It's a funny time of year - and I hope these Christmas jokes make it just a little bit funnier:
Q - Why is Christmas just like another day at the office?
A - You end up doing all the work and the fat guy in the suit gets all the credit.
Three men die on Christmas Eve. St Peter says they can get into heaven if they have something Christmassy with them.
The first guy clicks his lighter. 'It's a candle!' He says, and is allowed in.
The second guy jangles a bunch of keys. 'Jingle bells!' He sings, and is allowed in.
The third guy thinks for a minute then fishes a pair of ladies' knickers out of his pocket.
'In what way are they Christmassy?' asks Saint Peter.
We were very poor. Every Christmas my mother would give us all a haircut and then we’d sit down to Xmas dinner with all the trimmings.
Q- How does Darth Vader know what Luke Skywalker is getting for Christmas?

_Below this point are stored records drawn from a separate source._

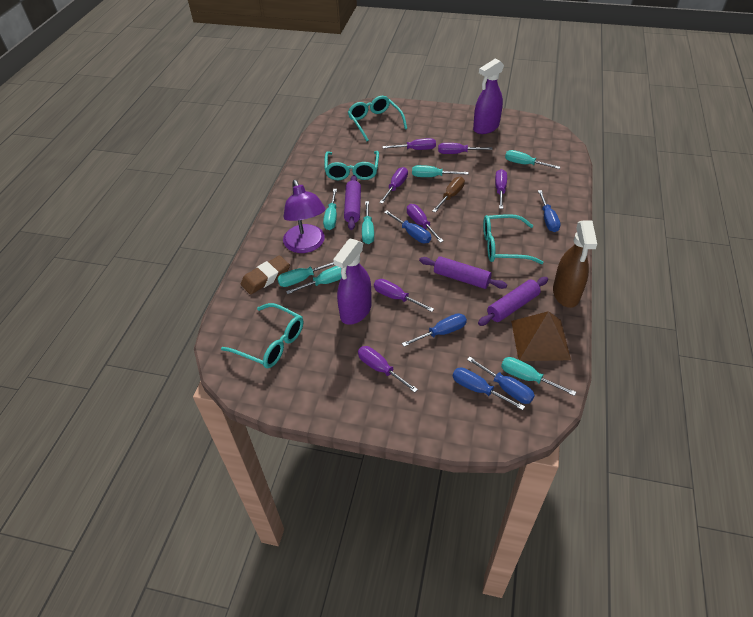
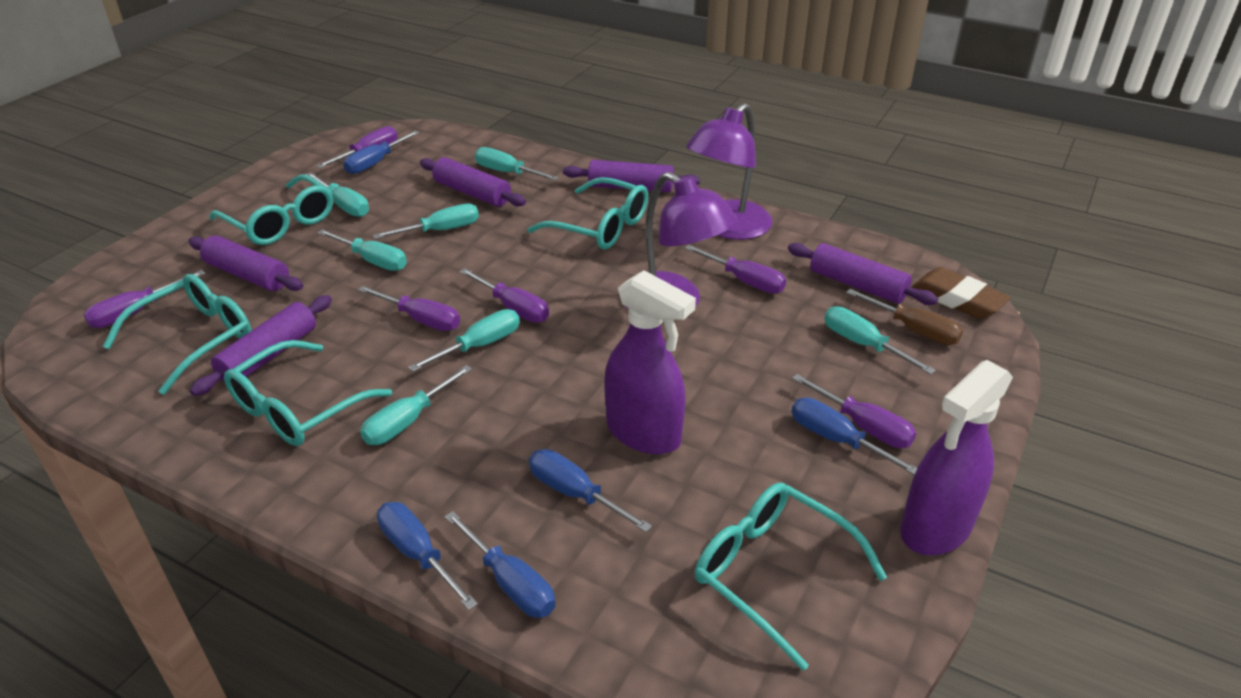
brown pyramid: 1 -> 0
brown spray bottle: 1 -> 0
purple lamp: 1 -> 2
purple rolling pin: 3 -> 5
purple screwdriver: 7 -> 6
turquoise glasses: 4 -> 5

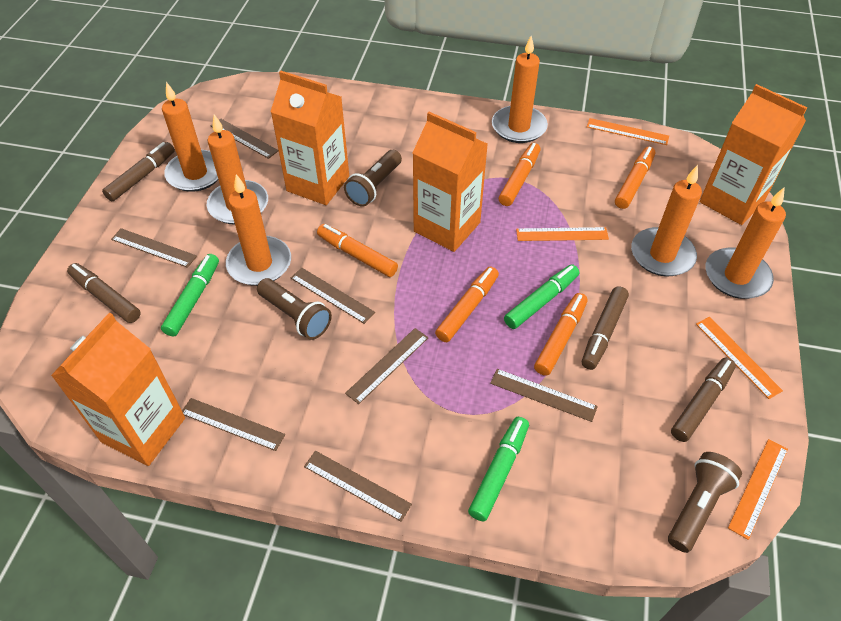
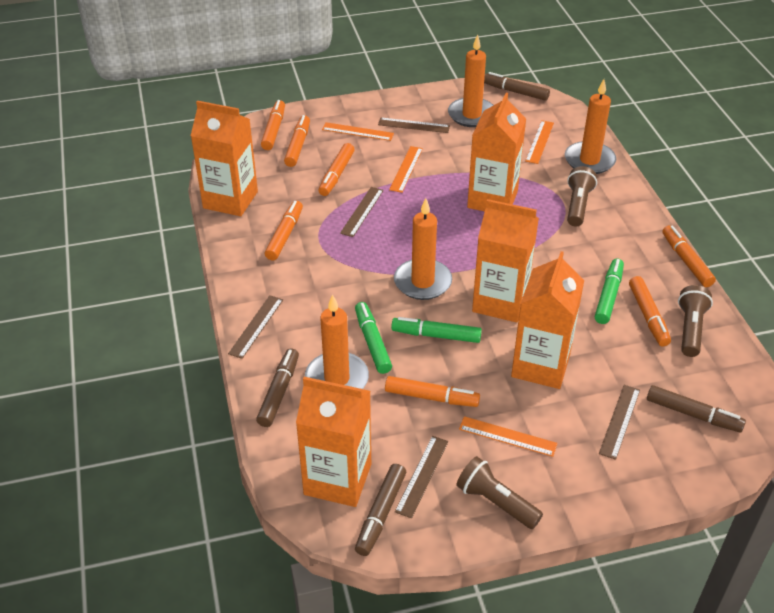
brown ruler: 7 -> 5
orange candle: 6 -> 4
orange carton: 4 -> 5
orange marker: 5 -> 7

A - Because he has felt his presents.
A woman goes into a post office to buy some stamps for her Christmas cards. 'What denomination do you want?' asks the lady at the counter. 'Good God!' she said. 'Has it come to this? I suppose you'd better give me twenty Catholic and twenty Protestant.
Q - Why does Santa come down the chimney?
A - Because those pants are tight and he wriggles a lot
I got a Helium book for Xmas. I can’t put it down.
I got a U2 jigsaw for Christmas. I'm starting with the Edge.
I bought my kids a David Blaine doll for Christmas – they couldn’t open the box!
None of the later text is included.